食品安全委員会の添加物評価書「ソルビン酸カルシウム」P19 後半、特殊な実験条件下では起きても、食品中での共存で実際に形成されることは意味しない、と説明があるが、記事は後半は引用しなかった。
 自分たちにとって都合の良い文脈だけを抜き出してストーリーを組み立てる。科学では絶対にやってはいけないことであり、ジャーナリズムとしても許されません。週刊新潮のこのシリーズ記事を受けて、食品安全委員会はFacebookで3回にわたって、「評価書全体を読むように」と指摘しています。

 実は、このシリーズが始まる前に私のところにも週刊新潮編集部から電話がかかってきて取材されました。最初は、食品添加物の規制がリスクアナリシスに基づいて行われていることなどを平易に説明しようとしたのですが、あまりにも知識不足で初歩的なことばかり聞かれるので閉口しました。

 もしかすると、彼らは食品安全委員会の評価書の意味をよく理解できぬまま引用しているのではないか、とすら思います。うま味調味料による味覚障害の可能性やトランス脂肪酸のリスクについても記事化されていますが、一事が万事、この調子で、記事は科学的ではありません。彼らにとって都合の良い部分のみを抜き出して、「危ない食品リスト」を並べる手法。ただひたすらに、国内の加工食品を誹謗中傷しているようにしか、私には思えません。

 こんな酷い内容の記事、企業として抗議するべきではありませんか? 最初はそう考えました。週刊文春、新潮を見て、追随する週刊誌も出てきています。また、食べてはいけないブームが来た? いやになります。

 でも、企業の人たちに話を聞いて考えが変わりました。
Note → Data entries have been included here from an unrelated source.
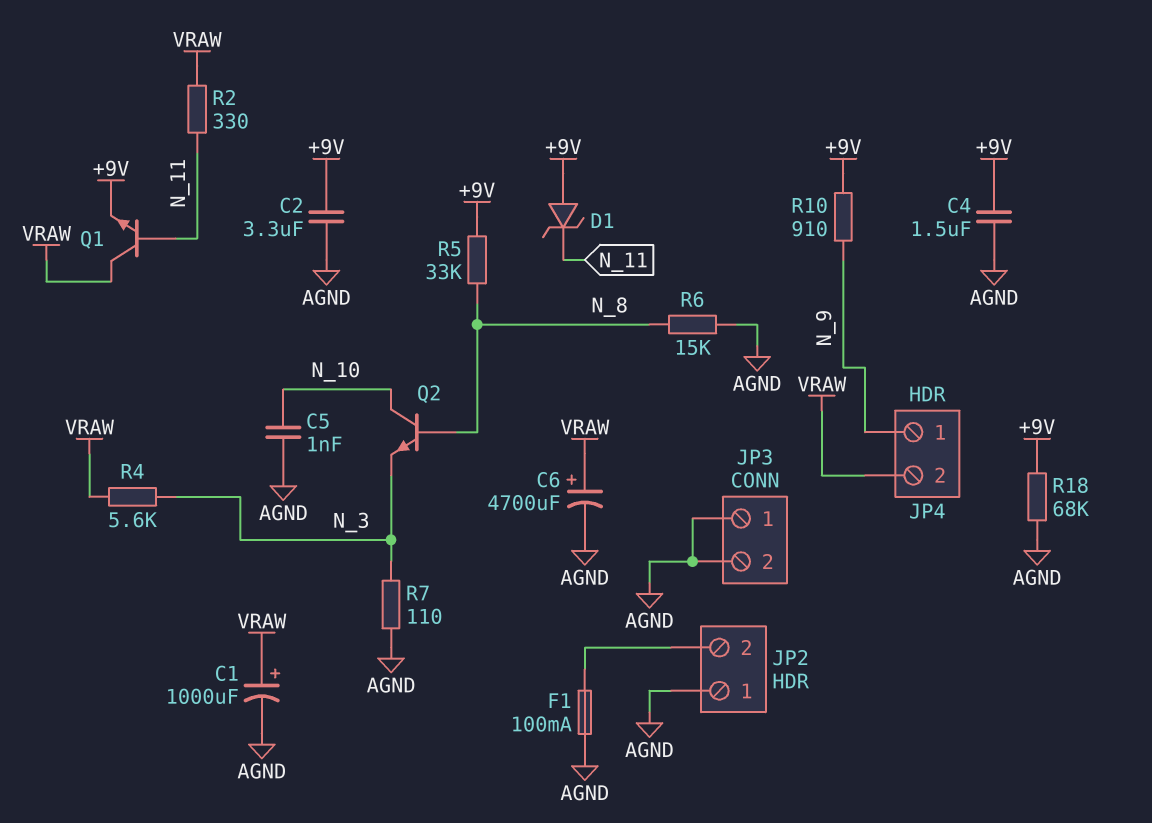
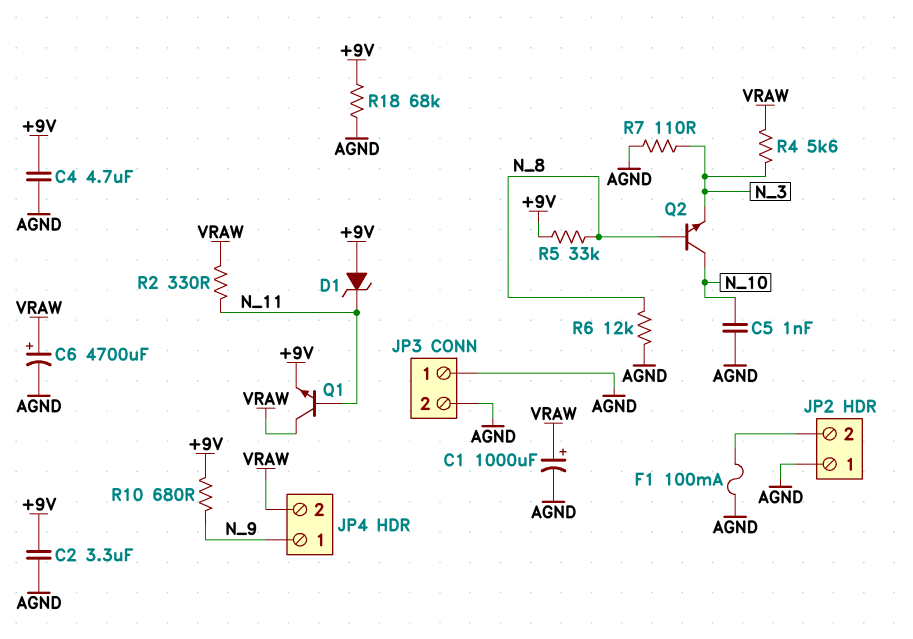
C4: 1.5uF (+9V, AGND) -> 4.7uF (+9V, AGND)
R6: 15k (AGND, N_8) -> 12k (AGND, N_8)
R10: 910 (+9V, N_9) -> 680 (+9V, N_9)

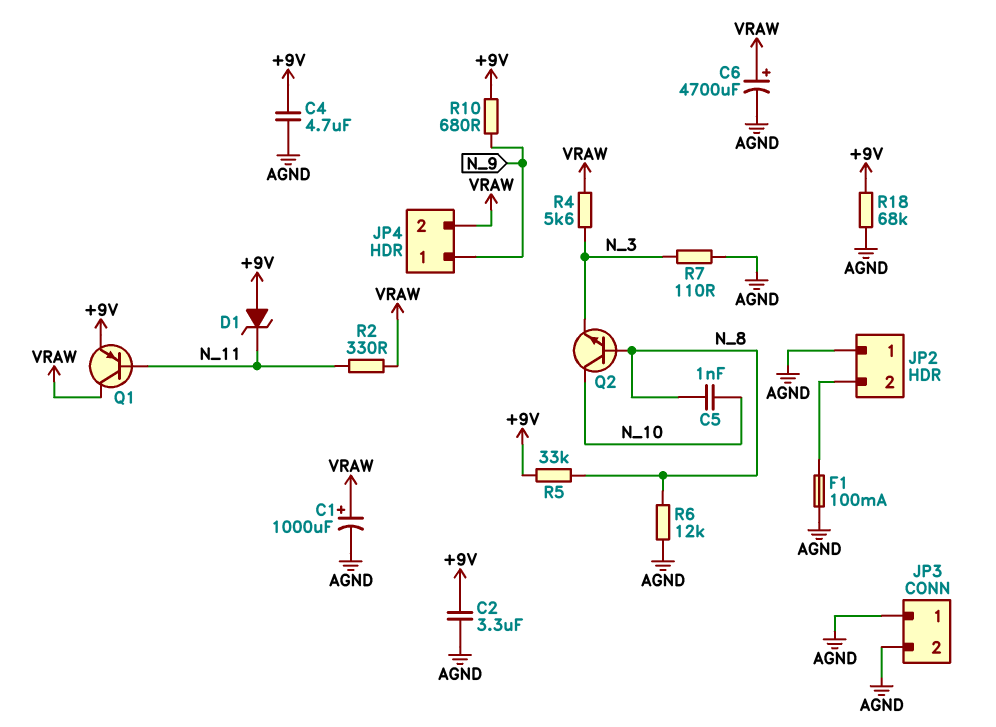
C5: 1nF (AGND, N_10) -> 1nF (N_8, N_10)
Q1: NPN (B N_11, C VRAW, E +9V) -> PNP (B N_11, C VRAW, E +9V)

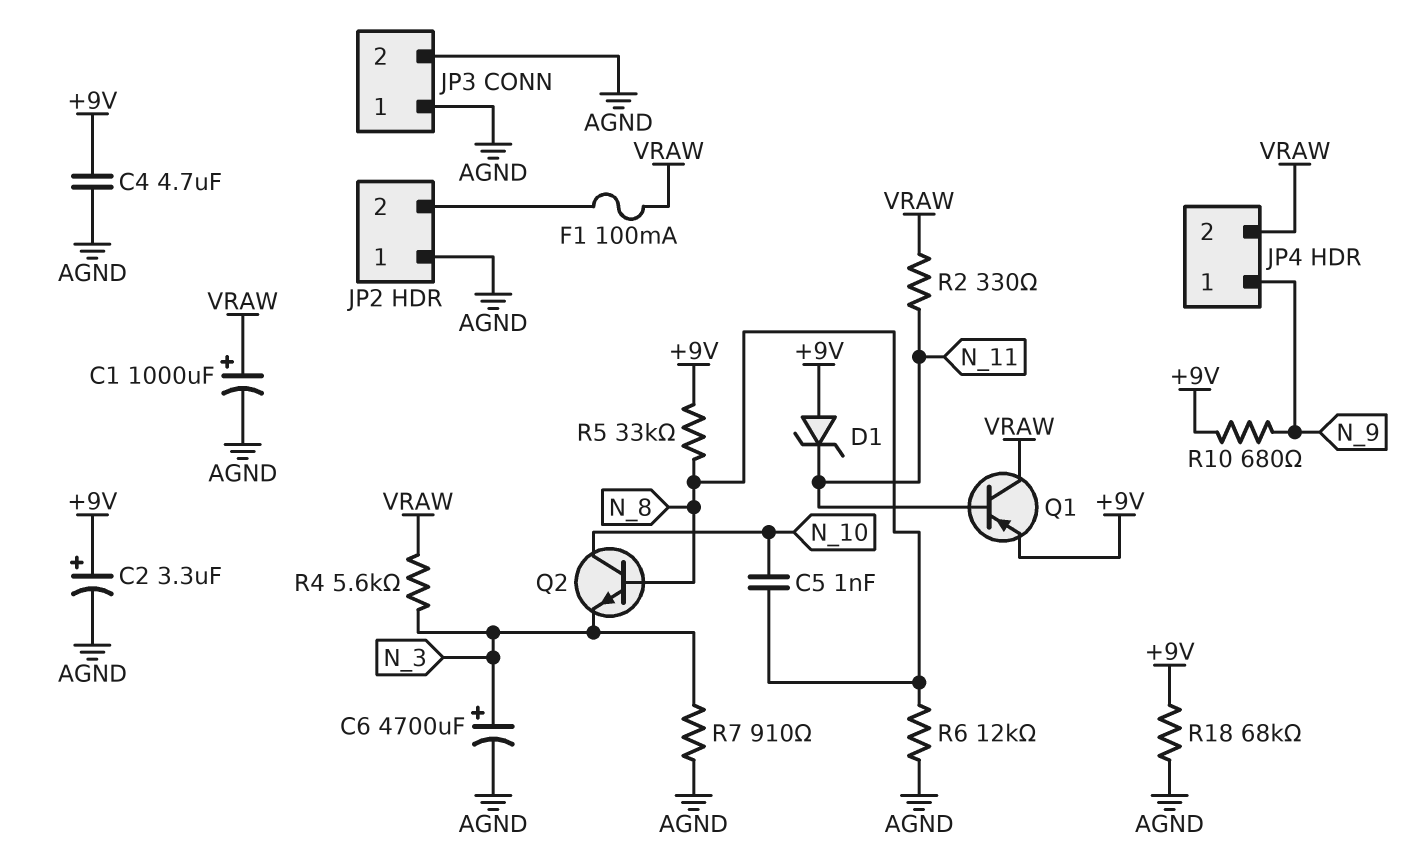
C2: 3.3uF (+9V, AGND) -> 3.3uF (plus +9V, minus AGND)
C6: 4700uF (plus VRAW, minus AGND) -> 4700uF (plus N_3, minus AGND)
F1: 100mA (AGND, JP2/2) -> 100mA (JP2/2, VRAW)
R7: 110 (AGND, N_3) -> 910 (AGND, N_3)

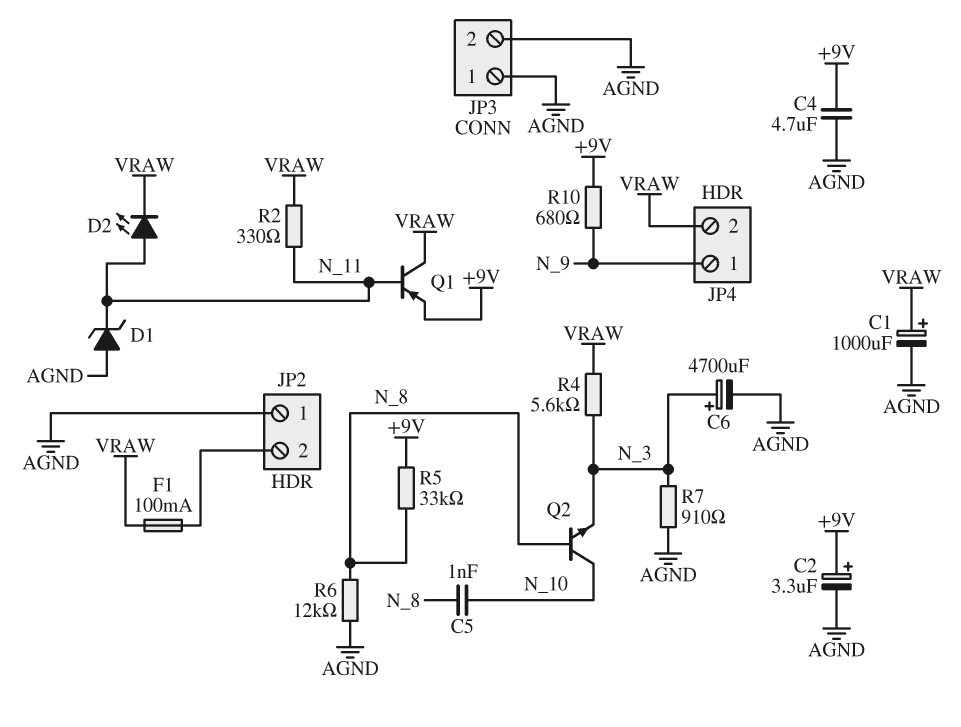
D1: zener (A +9V, K N_11) -> zener (A AGND, K N_11)
D2: none -> LED (A N_11, K VRAW)
R18: 68k (+9V, AGND) -> none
「だって、お客様相談室に電話がかかってこないんですよ。消費者が、記事に踊らされなくなっているんです」とどの社も異口同音に言います。

 たとえば、週刊新潮に「味覚破壊トリオ商品」として名指しされたメーカーには、記事後の消費者からの問い合わせはわずか2件。もっと派手に、社名と商品名を繰り返し掲載され、2週にわたって批判された食品メーカーであっても、お客様相談室への電話は50件超。事業規模、記事での取り上げられ方の執拗さを考えると、非常に少ないと言って良い。しかも、記事を真に受けた「もう食べない」とか「食べて大丈夫か」という批判・質問ばかりではなく、「記事に抗議すべきだ」「放送で反論したらどうか」というような意見もあったそうです。

 以前なら、記事が出ると企業には抗議が殺到。電話で1時間でも2時間でも粘って罵詈雑言浴びせかけ、お客様相談室の担当者のメンタルがやられてしまった、なんて話がごろごろありました。今回はまったく違います。